In 1874 the Reverend Nicholas Brady moved into Rainham Hall as the Daldys' tenant. Brady was a naturalist as well as being the rector of nearby Wenington Church, which he restored in the 1880s. Brady purchased Rainham Hall in 1900, and on his death eleven years later, left it to his wife. Upon her death, it passed to their nieces and nephews.

It was purchased in 1917 by Colonel Herbert Hall Mulliner as a setting for part of his outstanding collections of English furniture and English pottery. (Note: The collection was sold at Christie's, 10 July 1924 and following days Catalogue of the Important Collection of Old English Furniture, Objects of Art and Tapestry, formed by the late Col. H.H. Mulliner..., removed from Clifton Court, Rugby and Albany, Piccadilly; the collection was catalogued by Margaret Jourdain, writing as "Francis Lenygon", The Late Stuart and Early Georgian Periods.
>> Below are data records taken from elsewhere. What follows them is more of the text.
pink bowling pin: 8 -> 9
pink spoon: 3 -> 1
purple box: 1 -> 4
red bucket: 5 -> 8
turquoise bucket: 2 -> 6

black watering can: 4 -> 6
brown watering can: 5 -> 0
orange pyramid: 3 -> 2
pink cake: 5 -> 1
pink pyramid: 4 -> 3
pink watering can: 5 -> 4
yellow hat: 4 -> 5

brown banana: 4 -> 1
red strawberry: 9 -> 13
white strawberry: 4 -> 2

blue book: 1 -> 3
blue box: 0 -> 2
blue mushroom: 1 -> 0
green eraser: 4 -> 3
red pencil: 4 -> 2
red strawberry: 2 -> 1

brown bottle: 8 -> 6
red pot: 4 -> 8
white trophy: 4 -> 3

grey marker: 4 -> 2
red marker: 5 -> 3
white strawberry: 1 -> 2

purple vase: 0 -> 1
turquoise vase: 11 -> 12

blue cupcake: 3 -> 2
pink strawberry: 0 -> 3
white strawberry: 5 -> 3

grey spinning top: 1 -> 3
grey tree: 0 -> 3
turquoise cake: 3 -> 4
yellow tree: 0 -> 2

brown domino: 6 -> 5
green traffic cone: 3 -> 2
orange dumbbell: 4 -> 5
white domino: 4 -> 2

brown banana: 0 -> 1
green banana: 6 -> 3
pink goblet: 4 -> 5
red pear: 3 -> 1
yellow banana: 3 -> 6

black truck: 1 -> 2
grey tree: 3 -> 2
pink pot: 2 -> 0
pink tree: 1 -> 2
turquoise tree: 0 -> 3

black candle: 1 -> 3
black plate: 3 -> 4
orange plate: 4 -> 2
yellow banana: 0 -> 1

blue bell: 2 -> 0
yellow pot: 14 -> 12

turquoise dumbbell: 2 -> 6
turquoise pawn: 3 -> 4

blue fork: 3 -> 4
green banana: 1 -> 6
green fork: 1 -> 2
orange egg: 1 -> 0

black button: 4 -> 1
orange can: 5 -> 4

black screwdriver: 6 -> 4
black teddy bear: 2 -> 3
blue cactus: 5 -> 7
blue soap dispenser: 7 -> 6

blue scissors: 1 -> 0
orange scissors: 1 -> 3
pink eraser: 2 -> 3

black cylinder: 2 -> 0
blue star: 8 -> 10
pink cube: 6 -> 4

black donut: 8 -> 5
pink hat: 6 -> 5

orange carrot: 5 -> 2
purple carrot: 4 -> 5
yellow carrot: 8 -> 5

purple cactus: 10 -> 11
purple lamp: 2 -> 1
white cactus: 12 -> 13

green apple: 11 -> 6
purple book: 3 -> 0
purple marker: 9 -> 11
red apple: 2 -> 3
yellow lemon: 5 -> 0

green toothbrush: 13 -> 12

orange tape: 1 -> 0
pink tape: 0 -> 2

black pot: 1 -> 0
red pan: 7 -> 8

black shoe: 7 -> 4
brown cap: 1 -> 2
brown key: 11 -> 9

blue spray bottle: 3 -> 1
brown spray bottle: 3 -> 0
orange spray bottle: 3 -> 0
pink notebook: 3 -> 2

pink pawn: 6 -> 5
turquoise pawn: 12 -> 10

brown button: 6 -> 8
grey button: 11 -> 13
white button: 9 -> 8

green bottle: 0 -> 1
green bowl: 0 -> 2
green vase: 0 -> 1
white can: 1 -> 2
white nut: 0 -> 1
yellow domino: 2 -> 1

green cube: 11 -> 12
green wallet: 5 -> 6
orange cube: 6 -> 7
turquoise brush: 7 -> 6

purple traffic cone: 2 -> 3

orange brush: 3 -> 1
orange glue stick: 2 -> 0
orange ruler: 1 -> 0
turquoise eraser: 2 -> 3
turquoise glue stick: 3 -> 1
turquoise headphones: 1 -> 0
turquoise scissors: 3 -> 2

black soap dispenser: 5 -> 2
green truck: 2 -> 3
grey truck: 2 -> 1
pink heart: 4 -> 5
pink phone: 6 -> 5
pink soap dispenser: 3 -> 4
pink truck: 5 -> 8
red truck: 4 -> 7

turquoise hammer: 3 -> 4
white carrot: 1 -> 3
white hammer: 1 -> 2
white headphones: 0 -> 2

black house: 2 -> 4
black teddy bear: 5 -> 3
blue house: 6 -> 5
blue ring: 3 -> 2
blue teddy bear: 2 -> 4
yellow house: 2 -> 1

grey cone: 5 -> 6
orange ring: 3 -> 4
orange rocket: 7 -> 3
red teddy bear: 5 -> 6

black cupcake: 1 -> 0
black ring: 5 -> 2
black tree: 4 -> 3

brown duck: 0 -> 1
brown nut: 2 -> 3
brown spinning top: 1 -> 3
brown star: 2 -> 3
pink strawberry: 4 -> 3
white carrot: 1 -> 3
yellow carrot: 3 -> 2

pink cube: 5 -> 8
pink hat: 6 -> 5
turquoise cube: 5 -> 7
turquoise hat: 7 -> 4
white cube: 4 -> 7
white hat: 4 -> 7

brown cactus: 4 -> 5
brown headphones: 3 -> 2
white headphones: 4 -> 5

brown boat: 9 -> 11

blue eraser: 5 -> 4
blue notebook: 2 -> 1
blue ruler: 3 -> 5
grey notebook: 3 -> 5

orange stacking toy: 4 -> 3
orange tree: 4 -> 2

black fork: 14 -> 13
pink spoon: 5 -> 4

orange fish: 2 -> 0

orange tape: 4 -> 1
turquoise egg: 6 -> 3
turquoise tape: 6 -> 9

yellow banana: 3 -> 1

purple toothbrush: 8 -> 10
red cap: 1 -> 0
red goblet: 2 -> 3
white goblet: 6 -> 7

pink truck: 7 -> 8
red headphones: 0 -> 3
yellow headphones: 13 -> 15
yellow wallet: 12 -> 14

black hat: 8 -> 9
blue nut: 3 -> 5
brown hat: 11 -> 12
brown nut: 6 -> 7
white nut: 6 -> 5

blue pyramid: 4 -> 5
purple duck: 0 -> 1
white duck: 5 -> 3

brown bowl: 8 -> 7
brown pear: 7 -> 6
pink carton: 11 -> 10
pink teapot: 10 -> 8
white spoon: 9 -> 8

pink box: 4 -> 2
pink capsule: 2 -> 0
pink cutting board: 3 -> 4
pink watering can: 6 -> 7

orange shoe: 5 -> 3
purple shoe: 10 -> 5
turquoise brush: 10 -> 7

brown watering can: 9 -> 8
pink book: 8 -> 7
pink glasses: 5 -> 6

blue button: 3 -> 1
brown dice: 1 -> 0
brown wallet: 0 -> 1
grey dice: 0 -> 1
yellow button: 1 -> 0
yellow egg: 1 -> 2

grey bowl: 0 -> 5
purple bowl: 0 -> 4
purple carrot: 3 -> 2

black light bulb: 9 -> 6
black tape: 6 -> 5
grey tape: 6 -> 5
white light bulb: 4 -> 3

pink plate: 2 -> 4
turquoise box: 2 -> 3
The Decorative Arts in England 1660-1780 (1924); numerous pieces of furniture from the Mulliner collection were illustrated in Percy Macquoid and Ralph Edwards, eds. The Dictionary of English furniture (1927).) He was involved in architectural salvage and added several 18C features to Rainham Hall including, possibly, the fireplaces. He also added the Harle coat of arms over the entrance hall fireplace, copying it from the Harle grave. Despite all these efforts, Mulliner never actually resided at Rainham, and died in London in 1924. The house was then purchased by his solicitor, William Murray Sturges. Sturges extended the living space upwards, creating attic rooms in order to accommodate his family of 6 children. Upon his death in 1945, the house was offered to the National Trust in lieu of death duties, but the settlement was not finalised until 1949.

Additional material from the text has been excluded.